Can someone help find the taylor series for 1+x+x^2, a=2?
So far i have:
f(x)=1+x+x^2
f'=1+2x
f''=2
f'''=0
f(2)=7
f'(2)=5
f''(2)=2 ?
f'''(2)=0 ?
7+5+2+0
and... this is where I'm stuck.
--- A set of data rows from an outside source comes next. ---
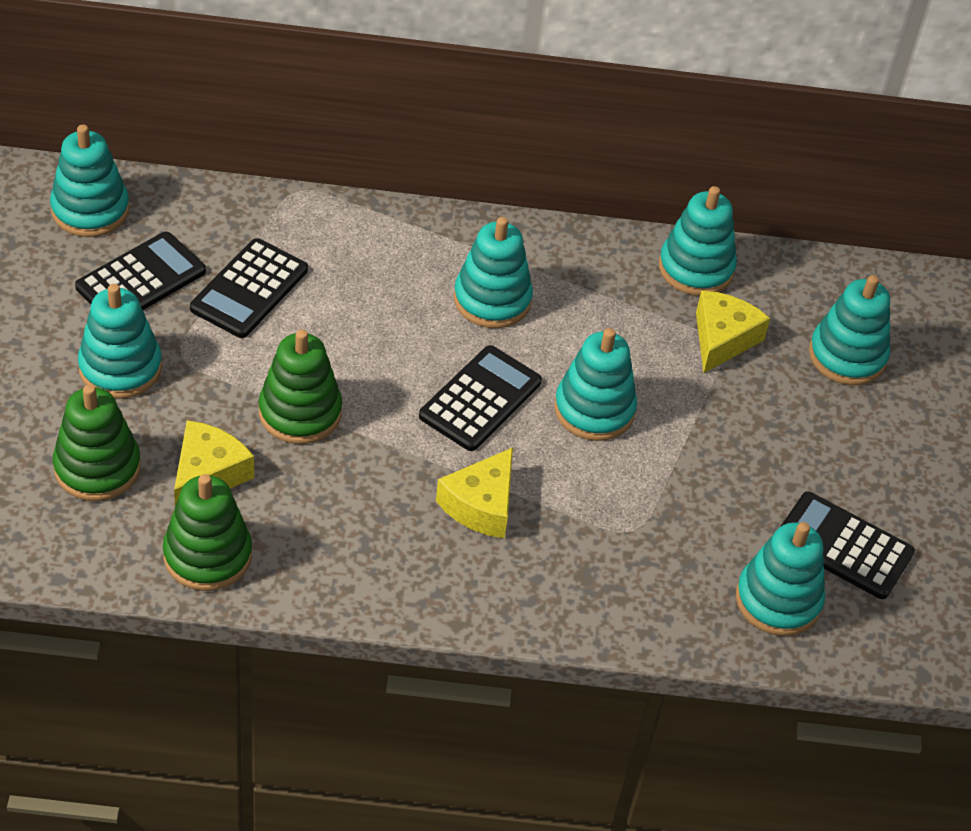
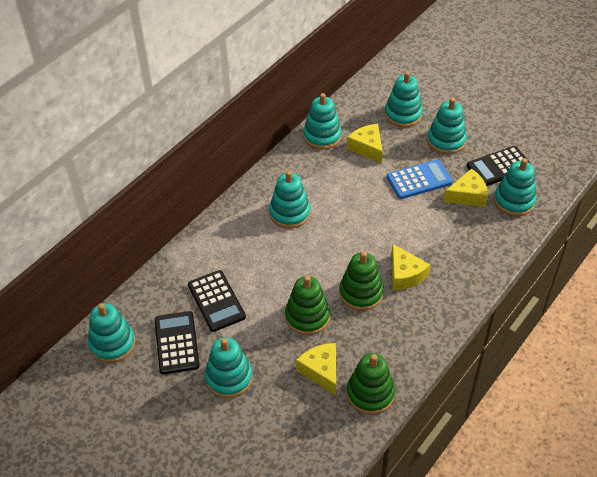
camera: 50 degrees left, 0 degrees up
(97, 467) = (287, 416): green stacking toy -> green stacking toy (361, 293)
(480, 399) = (345, 246): black calculator -> none
(594, 410) = (377, 209): turquoise stacking toy -> turquoise stacking toy (446, 141)
(710, 441) = (419, 180): none -> blue calculator
(732, 525) = (467, 195): none -> yellow cheese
I don't know any function that correlates with this.
2007-04-27 19:53:26 · 2 answers · asked by Secret 2 in Science & Mathematics ➔ Mathematics
Now plug into the definition for Taylor Series:
f(x) = f(a) + (1/1!)f'(a)(x - a) + (1/2!)f''(a)(x - a)^2 + (1/3!)f''(a)(x - a)^3 + . . .
f(x) = f(2) + (1/1!)f'(2)(x - 2) + (1/2!)f''(2)(x - 2)^2 + (1/3!)f''(2)(x - 2)^3 + . . .
f(x) = 7 + (5)(x - 2) + (1/2)(2)(x - 2)^2 + (1/6!)'(0)(x - 2)^3 + . . .
f(x) = 7 + 5(x - 2) + (x - 2)^2
Expanding, you have
f(x) = 7 + 5x - 10 + x^2 - 4x + 4
f(x) = 1 + x + x^2
2007-04-27 20:27:00 · answer #1 · answered by Helmut 7 · 0⤊ 0⤋
The taylor series at a=2 is
f(x) =f(2) +(x-2)f´(2 )+(x-2)^2 f´´(2)/2!
so f(2)=7
f´(2) =5
f´´(2) =2 so
f(x) = 7+5(x-2) +(x-2)^2
2007-04-28 04:18:14 · answer #2 · answered by santmann2002 7 · 0⤊ 0⤋